Development of a Chemical Ionization Time-of-flight Mass Spectrometer for Characterizing the Role of Organic Amines in New Particle Formation

Description

Aerosol particles affect global climate through cloud formation. Globally, potentially 50% of all cloud condensation nuclei (CCN) originate from new particle formation and growth. Gas-phase sulfuric acid plays a key role in new particle formation, though detailed mechanisms remain unclear. Recent experiments have shown that part-per-trillion (pptv) levels of organic amines can enhance particle nucleation by 1000 times or more compared to sulfuric acid plus water or sulfuric acid plus water and ammonia. Evaluation of atmospheric nucleation rates is limited by sparse amine measurements and the resulting lack of knowledge of atmospheric amine budgets. At the same time, atmospheric amine source budgets are potentially sensitive to climate change, through natural biological reactivity (e.g., soil carbon decomposition) and anthropogenic agricultural activity.
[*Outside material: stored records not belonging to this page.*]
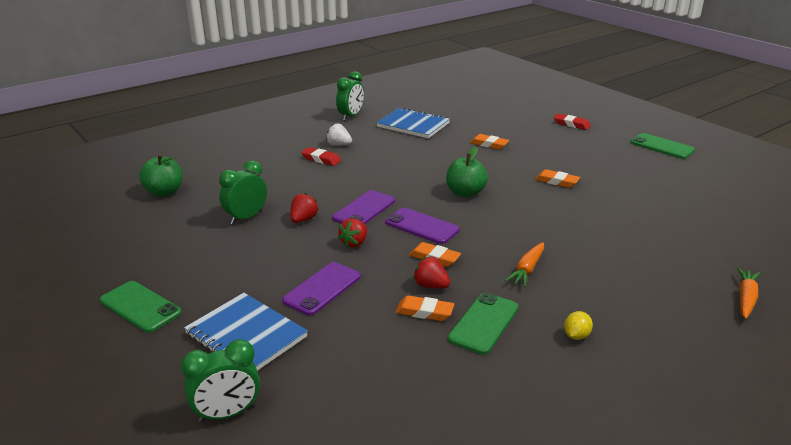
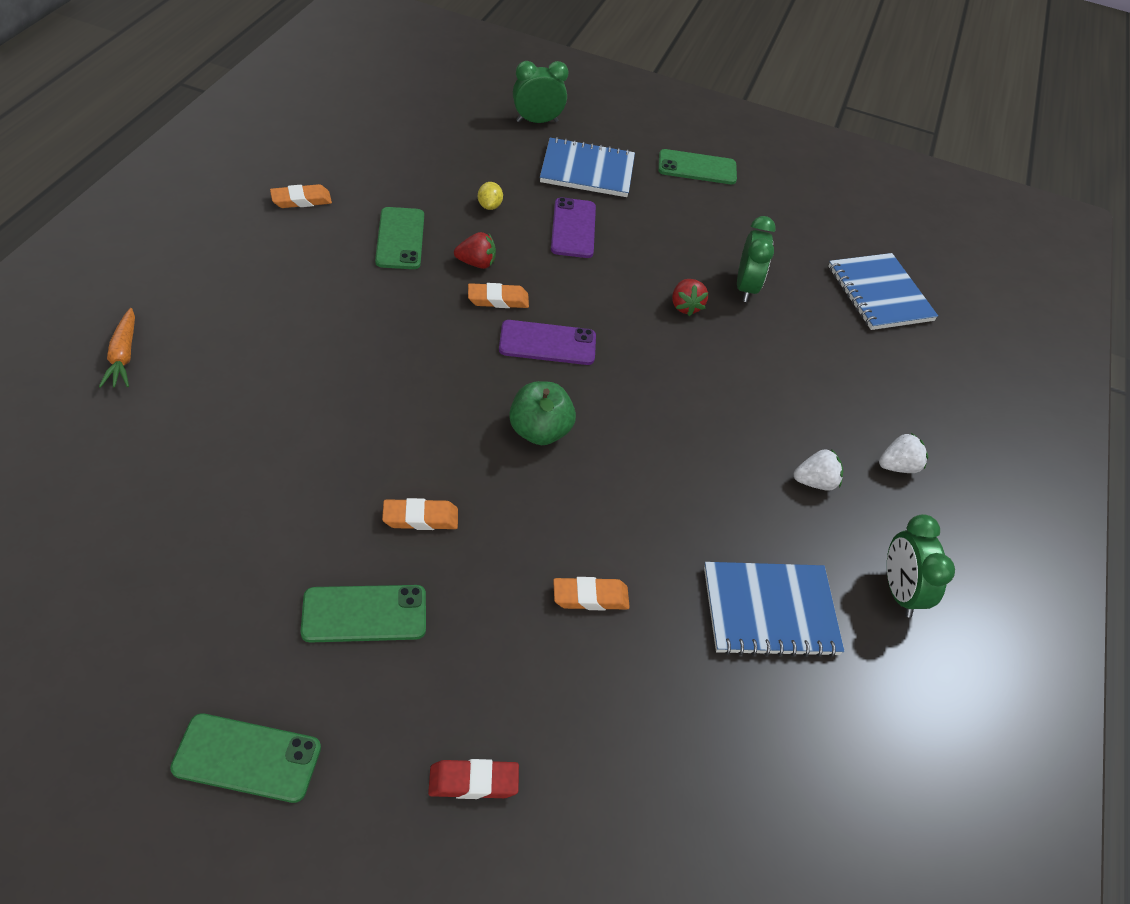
camera: 140 degrees right, 20 degrees up
(164, 192) = (879, 294): green apple -> blue notebook
(227, 413) = (537, 121): green clock -> green clock turned 45 degrees clockwise
(289, 139) = (898, 466): none -> white strawberry
(321, 159) = (796, 432): red eraser -> none
(354, 243) = (597, 291): red strawberry -> none
(364, 209) = (637, 347): purple phone -> none
(424, 312) = (461, 233): orange eraser -> orange eraser (301, 200)
(527, 270) = (388, 316): orange carrot -> none
(576, 336) = (308, 251): yellow lemon -> yellow lemon (489, 206)
(599, 164) = (364, 614): none -> green phone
Furthermore, the proposed use of amines for carbon dioxide (CO2) sequestration has significant implications for aerosol CCN budgets and their cloud interactions. The first step in determining the importance of amines in nucleation is reliable measurements of ambient amine concentrations. Due to their rapid uptake into aerosol particles and high photochemical reactivity, ambient amine mixing ratios are typically at pptv or sub-pptv levels. Ambient measurements of amines are sparse because high levels of background contamination are a significant obstacle for pptv measurements. Through DoE SBIR funding, Aerodyne Research, Inc. (ARI) is developing and characterized an effectively wall-less ionization source that uses a sulfuric acid cluster ionization (SACI) scheme to selectively measure organic amines using a field-portable chemical ionization time-of-flight mass spectrometer (ToF-CIMS). The Phase I results along with a discussion of design improvements for Phase II are presented here.